LinkedIn has embarked on a comprehensive journey to develop and integrate AI agent capabilities into its platform, evolving from simple Generative AI (GenAI) features to complex multiagent systems. This evolution necessitated the creation of a robust GenAI platform to support and unify these advancements [00:00:35].

Early GenAI Product Experiences

In 2023, LinkedIn launched its first formal GenAI feature: Collaborative Articles [00:01:29]. This was a straightforward “prompt-in, string-out” application, leveraging GPT-4 to create long-form articles and invite member comments [00:01:34]. At this stage, the team built core components like a centralized model access gateway and Python notebooks for prompt engineering, but operated with dual tech stacks (Java for online, Python for backend) [00:01:57].

By mid-2023, LinkedIn recognized limitations, particularly the inability to inject rich internal data into the product experience [00:02:30]. This led to the development of the second generation of GenAI products, internally referred to as co-pilot or coach systems [00:02:42]. An example is the personalized recommendation feature that analyzes a user’s profile and job description, using a Retrieval Augmented Generation (RAG) process to assess job fit [00:02:51].

Key platform capabilities emerged during this phase:

Python SDK: Built on top of a popular framework, this SDK orchestrates Large Language Model (LLM) calls and integrates with LinkedIn’s large-scale infrastructure, enabling developers to assemble applications more easily [00:03:13].
Unified Tech Stack: Recognizing the cost and errors associated with transferring Python prompts to Java, the tech stack began unifying [00:03:40].
Prompt Management: Investment in a “prompt source of truth” sub-module helped developers version prompts and structure meta-prompts [00:03:51].
Conversational Memory: This infrastructure tracks LLM interactions and retrieval content, injecting it into the final product to enable conversational bot experiences [00:04:08].

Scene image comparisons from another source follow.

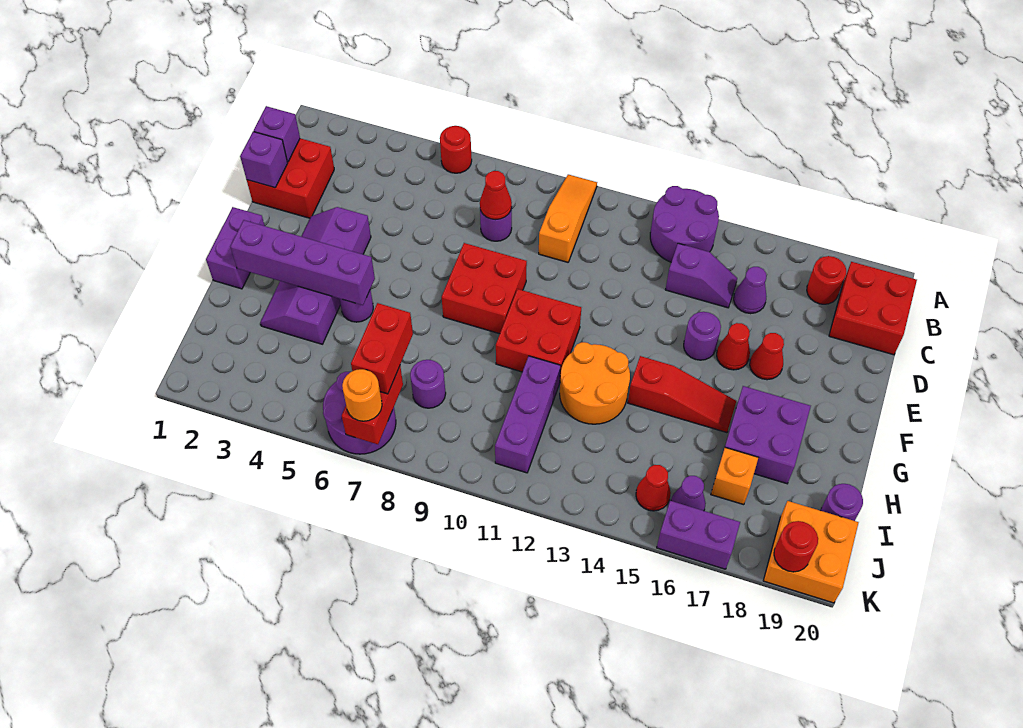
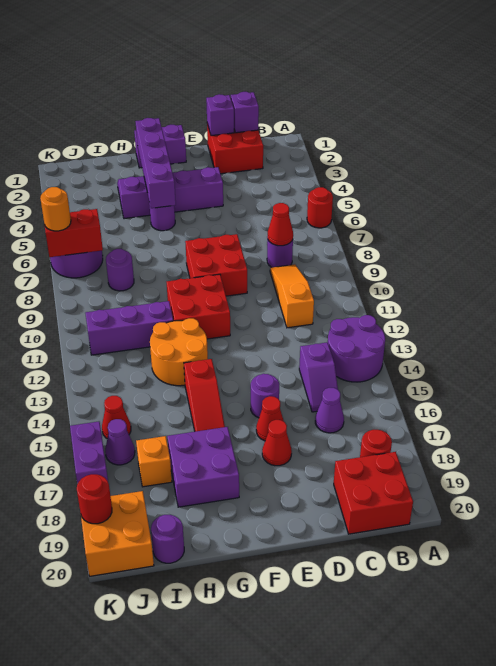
orange slope A10:C10 level 1 top C -> orange slope C9:C11 level 1 top 11
red brick I7:J7 level 3 -> none

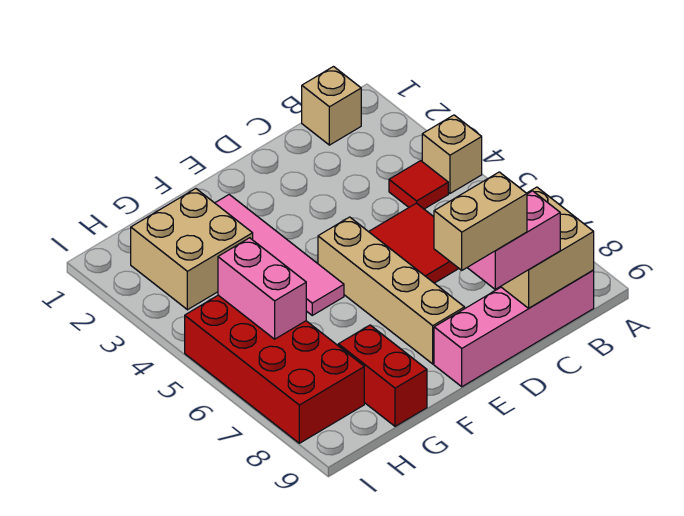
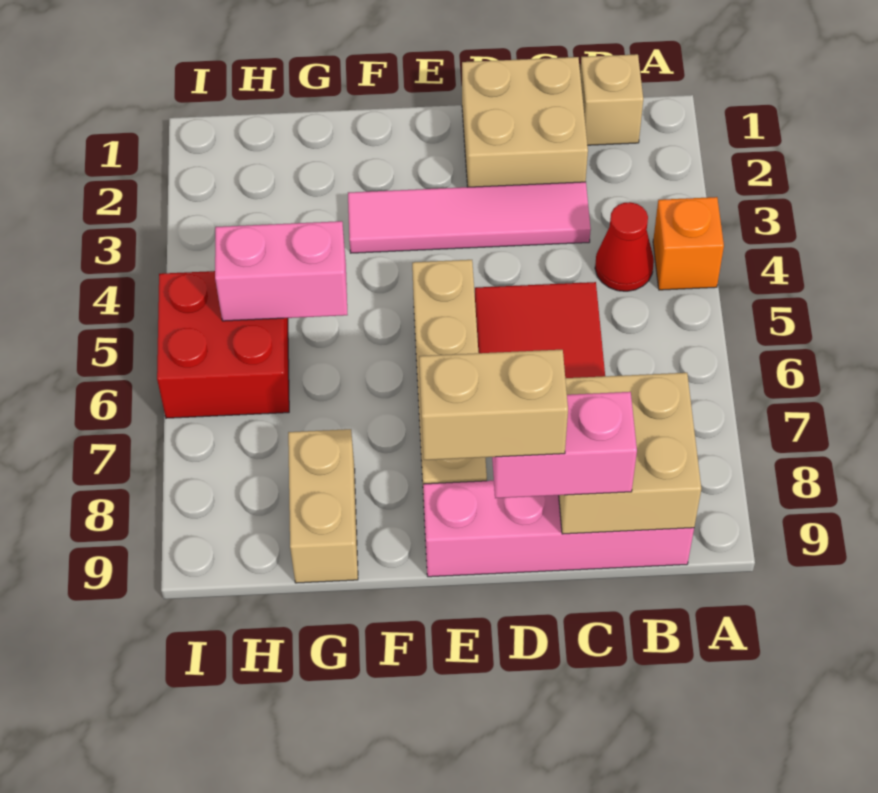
tan brick A4 level 1 -> orange brick A4 level 1
red tile B4 level 1 -> red cone B4 level 1
pink tile F2:F5 level 1 -> pink tile C3:F3 level 1
tan brick G2:H3 level 1 -> tan brick C1:D2 level 1
red brick G8:G9 level 1 -> tan brick G8:G9 level 1
red brick H5:I8 level 1 -> red brick H5:I6 level 1
pink brick H5:H6 level 2 -> pink brick G5:H5 level 2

Evolution to Multiagent Systems

In the last year, LinkedIn launched its first true multiagent system: the LinkedIn HR Assistant [00:04:33]. This system assists recruiters by automating tedious tasks such as job posting, candidate evaluation, and outreach [00:04:42].

The platform further evolved to support these advanced AI agent capabilities:

Distributed Agent Orchestration: The Python SDK was extended into a large-scale distributed agent orchestration layer, handling distributed execution, retry logic, and traffic shifts for complex agent scenarios [00:05:08].
Skill Registry: A key investment was made in a skill registry, providing tools for developers to publish APIs into a centralized hub. This registry handles skill discovery and invocation, making it easy for applications to call APIs and perform tasks [00:05:36]. Agents are expected to perform actions, making skills/APIs a critical component [00:05:36].
Experiential Memory: Beyond conversational memory, the platform introduced experiential memory. This storage system extracts, analyzes, and infers tacit knowledge from interactions between the agent and the user [00:06:14]. This memory is organized into different layers, including working, long-term, and collective memories, enhancing the agent’s awareness of surrounding content [00:06:35].
Operability: Due to the autonomous nature of agents—their ability to decide which APIs or LLMs to call—predicting their behavior is challenging [00:06:50]. LinkedIn invested in an in-house operability solution, built on OpenTelemetry, to track low-level telemetry data. This data enables replaying agent calls and provides analytics to guide future optimization of agent systems [00:07:08].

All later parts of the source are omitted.